Things I do love here are:  the local guacamole – it can’t be beat!  Local mangos in season – yum.  Delicious chili rellenos, when you can find them.
But most food here just doesn’t taste like the Mexican food that I know.  Few fresh tomatoes, no cheddar and jack cheese, just some soft white cheeses they love, which to me seem quite tasteless.  Everything has a bit of a “mole” (with an accent on the e) taste to it.  If you’ve never tasted that, it is a kind of a sauce made with chocolate (unsweetened of course) of which there are hundreds of varieties, all of which I do not like.  Now I am exposing my narrow view of food here.  I hope by the end of our time here my taste buds will have learned to love all of these things.  In the meantime, where is “La Casa Real” when I need it?


                                       

Here is a picture of Jim and I in front of the “Doors of Hell” by Rodin.  They would make entering Hell quite tempting – absolutely gorgeous!  There are wonderful art museums here.  The one we are in here is not far and free.
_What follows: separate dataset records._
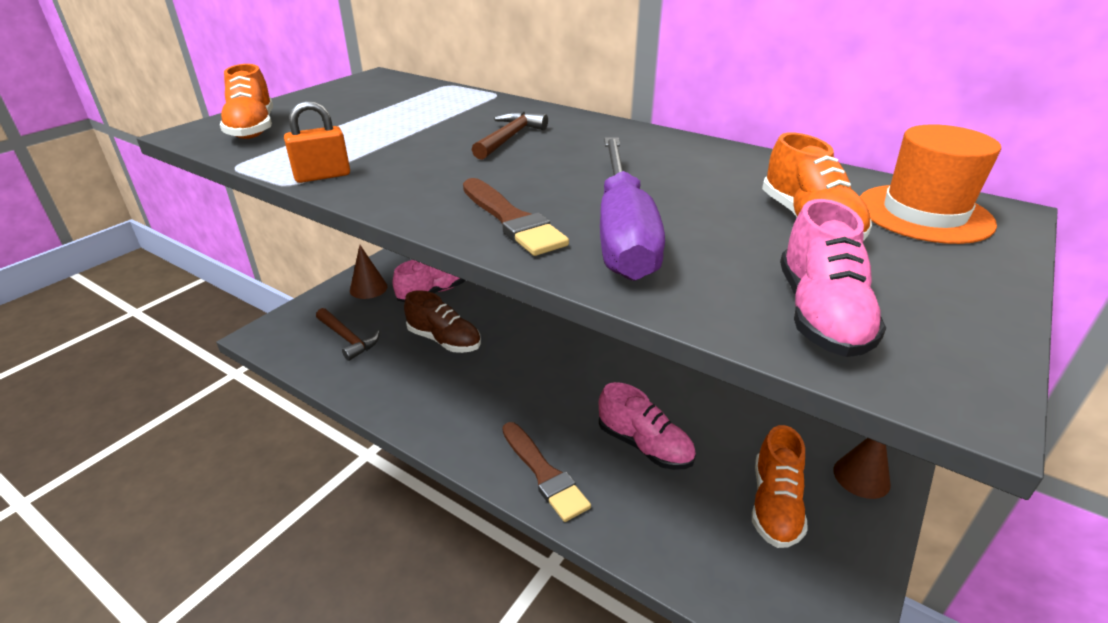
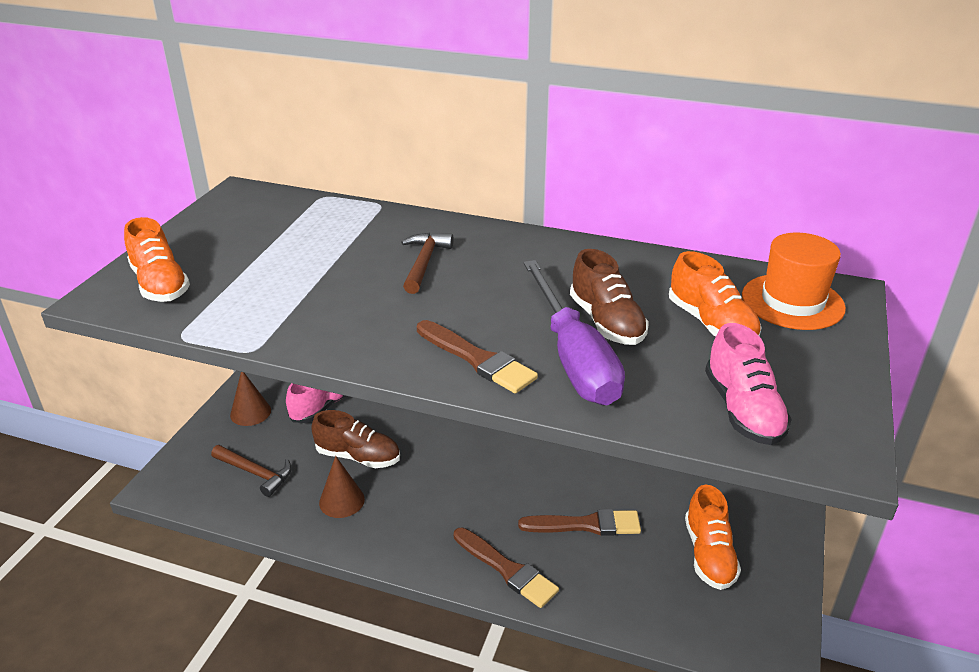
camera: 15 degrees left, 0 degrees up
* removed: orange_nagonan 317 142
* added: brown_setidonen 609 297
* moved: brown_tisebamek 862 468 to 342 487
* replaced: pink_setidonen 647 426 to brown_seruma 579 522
So we can go for short periods and really enjoy things.  It is also across the street from Costco so we are there quite often!

This is Dad’s “man purse!”  Pretty stylin’ wouldn’t you say?  I can’t believe I could talk him into it, but they are all over here and very useful indeed!

This is a group of us just having gotten our senior citizen cards for Mexico.  We were all very proud of ourselves because we had just spent the morning running from one place to the next trying to do things just as we were told only to go back to the government office and find we didn’t need most of them.  Mexico!  Of course, everyone was smiling and sweet as we went from one place to the next…just don’t be in a hurry, or expect the same rules to apply from one day to the next.  It’s good I really love these people, or you might be tempted to punch them!


1 comment:

grannybabs said...

I have always known that the Mexican food we love in California is not the Mexican food of Mexico - figured it out when all the Mexican cooks we knew here cooked differently than the Mexican restaurants! But Harry loves it all no matter where it comes from, so maybe it has more to do with my own narrow range of tastes! When the Chinese Ward cooks for a dinner, it is vastly different from the Chinese takeout I know and love. Wonder what they would fix in a foreign country that would be "American food?" Maybe we wouldn't recognize it! Love hearing about your adventures!